SALON LWOWSKI

W niedzielę 18 stycznia b.r. spotkaliśmy się w Salonie Lwowskim na Starym Rynku w Domu Polonii, by po raz kolejny śpiewać kolędy. Sala była wypełniona, bo chętnych do śpiewania wielu. Gościem spotkania był ks. prałat dr Jan Stanisławski, przyjaciel naszego Oddziału, którego już wielokrotnie u nas gościliśmy.

Atmosfera Salonu była niezwykle miła. Ks. Prałat opowiadał nam o księżach kresowych, którzy po II wojnie światowej znaleźli się w Wielkopolsce i których miał okazję poznać. W bardzo ciepły i życzliwy sposób wypowiadał się na ich temat, podkreślał zasługi, pracę i oddanie duchownych swemu powołaniu. Wypowiedzi oddzielane były śpiewem kolęd. Przy kawie, herbacie i przepysznych piernikach upieczonych przez panią Kasię Kwinecką, zebrani z wielkim zainteresowaniem słuchali barwnych opowiadań, anegdot i wspomnień ks. Stanisławskiego. Pełne humoru wypowiedzi budziły wielokrotnie salwy śmiechu.

Duchowni pochodzący z diecezji głównie lwowskiej przyjeżdżali na tereny Wielkopolski, by po utraconych parafiach na Kresach Południowo-Wschodnich podejmować dalszą pracę duszpasterską tam, gdzie brakowało księży w wyniku działań okupanta niemieckiego. Kilkuset duchownych z diecezji poznańskiej i gnieźnieńskiej zostało rozstrzelanych bądź straciło życie w obozach koncentracyjnych oraz w wyniku działań wojennych. Kresowi księża bardzo dobrze tę lukę wypełniali, a Abp Walenty Dymek chętnie ich przyjmował. Przyjeżdżali indywidualnie, czasem ze swoimi parafianami kresowymi. Cześć z nich w tragicznych okolicznościach uciekała przed nacjonalistami ukraińskimi z OUN-UPA ratując swoje życie, inni wyjeżdżali wraz całą wsią tuż po wojnie. Nie było skoordynowania przyjazdów duchownych do nowych parafii w Wielkopolsce, gdyż nie było takich możliwości. Kapłani nie od razu trafiali do diecezji poznańskiej. Najbliższa lwowskiej diecezja lubaczowska nie mogła wszystkich księży opuszczających Kresy pomieścić na swoim terenie, dlatego ich dalsza droga to południowe województwa (katowickie, opolskie, wrocławskie), Ziemie Odzyskane, gdzie znaczna liczba ich tam pozostała, później Wielkopolska. W większości dobrze asymilowali się w nowych warunkach, chociaż różnice między diecezjami były duże. Znaleźli uznanie nie tylko u swoich nowych parafian, ale także u przełożonych i kolegów duchownych z sąsiednich parafii.

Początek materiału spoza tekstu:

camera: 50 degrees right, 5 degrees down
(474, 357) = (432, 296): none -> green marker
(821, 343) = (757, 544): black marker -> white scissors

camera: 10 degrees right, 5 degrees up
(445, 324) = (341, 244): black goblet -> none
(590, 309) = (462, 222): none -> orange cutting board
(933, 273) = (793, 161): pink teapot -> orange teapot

Pierwszym duchownym z Kresów, z którym ks. Jan Stanisławski się zetknął był ksiądz, który przygotowywał go do I Komunii Św. Później kolejnych spotkał jako wykładowców w Seminarium Duchownym w Poznaniu, a następnie w czasie pracy kapłańskiej. Z dużym uznaniem wspominał ks. Jana Montalbettiego, wielce zasłużonego prawnika. W czasie pobytu w Poznaniu mieszkał u s.s Elżbietanek przy ul. Łąkowej w dość spartańskich warunkach. Prowadził dział prawny w Kurii Biskupiej, był wykładowcą w Seminarium Duchownym. Był człowiekiem surowym, szlachetnym. Zmarł w latach 70-tych.

Innym duchownym, któremu ks. Stanisławski poświęcił wspomnienia, to ks. Edward Kopeć, proboszcz Fary i kapelan w szpitalu przy ul. Szkolnej. Był doskonałym organizatorem świąt w szpitalach. Opuścił Poznań, by poświęcić się pracy wykładowcy w Seminarium Duchownym w Nysie. Pracował także jako naukowiec na KUL-u.

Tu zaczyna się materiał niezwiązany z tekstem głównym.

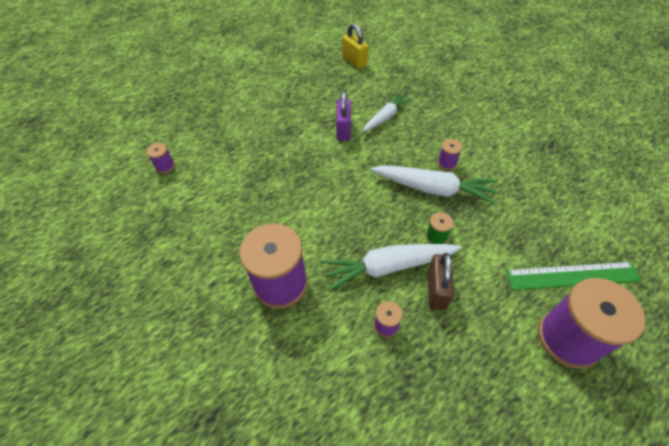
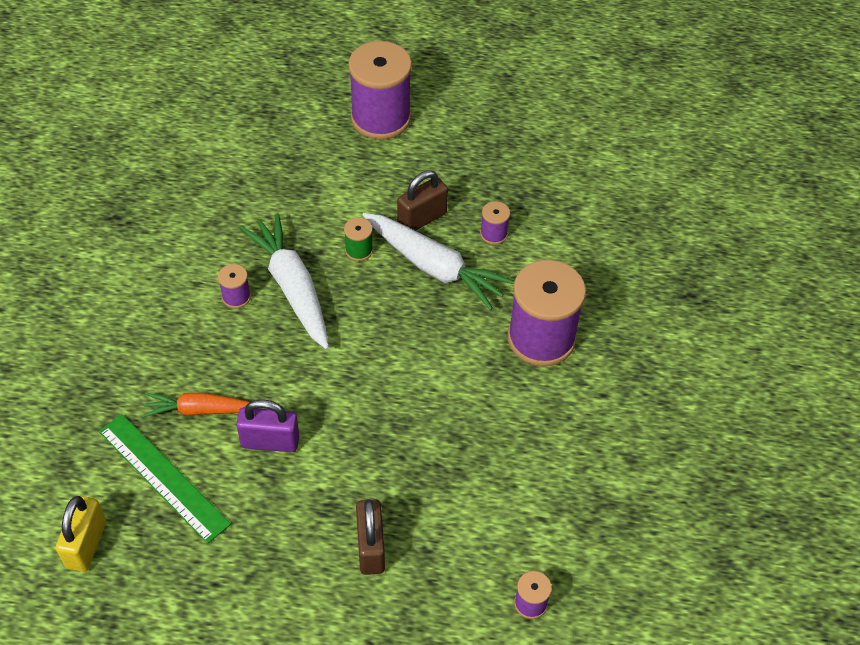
camera: 135 degrees left, 0 degrees up
(255, 132) = (370, 547): none -> brown padlock
(343, 130) = (270, 441): purple padlock -> purple padlock turned 45 degrees clockwise
(385, 117) = (200, 410): white carrot -> orange carrot
(572, 276) = (309, 136): green ruler -> green ruler (163, 477)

Ks Prałat wspominał także ks. Sygnatowicza, proboszcza Fary pochodzącego z Podola, ks. Eustachego Struga, proboszcza w Budzyniu, ks. Myśliwego, który zmarł w opinii świętości, i innych. Wszyscy oni wnosili inność, ubogacali pracę w parafiach. Różnili się np. sposobem śpiewania, humorem. Mimo, że przyszli do parafii, z których się nie wywodzili, gdzie nie było łatwo przystosować się do warunków wielkopolskich, pracowali bardzo dobrze, byli wzorem dla innych duchownych. Całe życie nosili w sobie nostalgię, wspominali nieustannie Lwów i Kresy.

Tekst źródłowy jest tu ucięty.